I was always brought up to work hard, but also to try to be as kind and helpful to others as possible. But one thing I had yet to learn was not everyone will do the same for me. I stepped into several situations where I was taken advantage of and hurt. When I found it hard to let these people, these friends, go, my parents sat me down and tried to consoled me. They said, “You are just like Izumi. She was always there to help others. But she never let anyone manipulate her to think she was any less important. She would have told you that your own happiness is too precious to be sacrificed for someone else.”

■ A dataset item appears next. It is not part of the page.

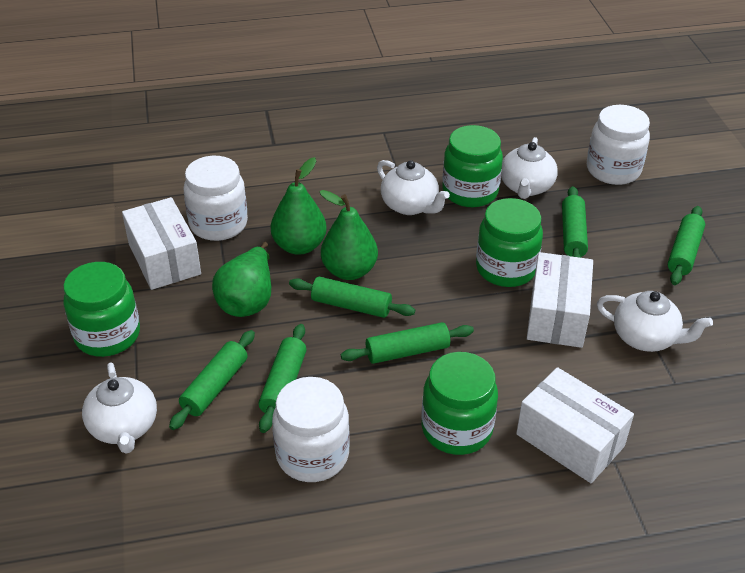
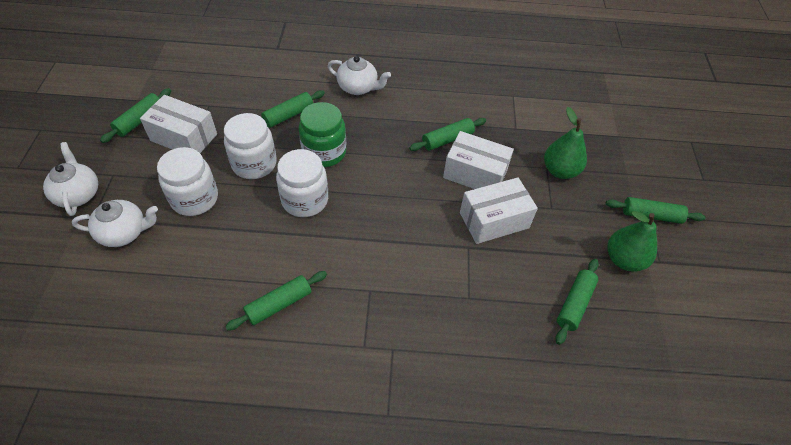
green jar: 4 -> 1
green pear: 3 -> 2
white teapot: 4 -> 3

The day I left home, I was surprisingly calm. I got the airport, had a pint and a plate of fries with my parents while they reassured me everything was going to be fine. The moment we got to the security check point, I looked at my parents and burst into tears. With all the drama and stress that happened in the recent months, I never took the time to realize that I was absolutely terrified. It hit me like a wave. They held me and sent me on my way. While I was waiting in line and trying not to look suspiciously hysterical, I remembered the belated birthday card I had received from my Uncle earlier that afternoon. He wrote, “You are following the family tradition of finishing your undergraduate studies and then moving far away from home.  Your parents did it, your Aunt Izumi did it, and now it is your turn.”

It would probably be pretty stupid to use a “Harry Potter”/”Star Wars” comparison here…yeah, it would be really cliché, but I am not creatively inclined to describe it in any other fashion. I’m not going to say that Izumi’s spirit has appeared to me and reached out for my hand to guide me through an obstacle. That would be a little too spiritual for my taste. But, I do believe even though I have never been able to sit and have that “girl talk” or receive her wisdom in person, Izumi will be a part of every instance in my life. It has been two decades since she passed away, but her soul has latched onto the hearts of every single person who has been touched by her radiance. I know that the people who loved her the most, be it her brother, her husband, her friends, or her colleagues, will always make sure that the soul and spirit of Izumi will always be fresh through the stories they tell, and by living their lives, making decisions that have been inspired by her.

I have just finished my second week of school and I am absolutely exhausted. There have been many times when I have looked at the projects I have added to my already busy schedule, and wondered why am I doing this? I could be in my room NETFLIXING!  But then again…I know I got my incurable over-achieverness (that is definitely not a word) from Izumi, and there is nothing I can do about it.

While writing this blog, I realized I don’t even know what Izumi sounded like. I can only imagine her voice that told off the piano movers, or that whispered things to me when she held me in her arms. Izumi will always remain a wondrous mystery to me. She may have been taken away from us far too early, but she is far, far, far away from every being forgotten.

O.K. Cliché ending is over. I am relieved that my two week struggle to write this blog entry is done. So here, I raise my glass of effervescent Vitamin-C (…don’t make fun. It’s almost cold season, people and my college hall is a germ breeding ground) to IZUMI!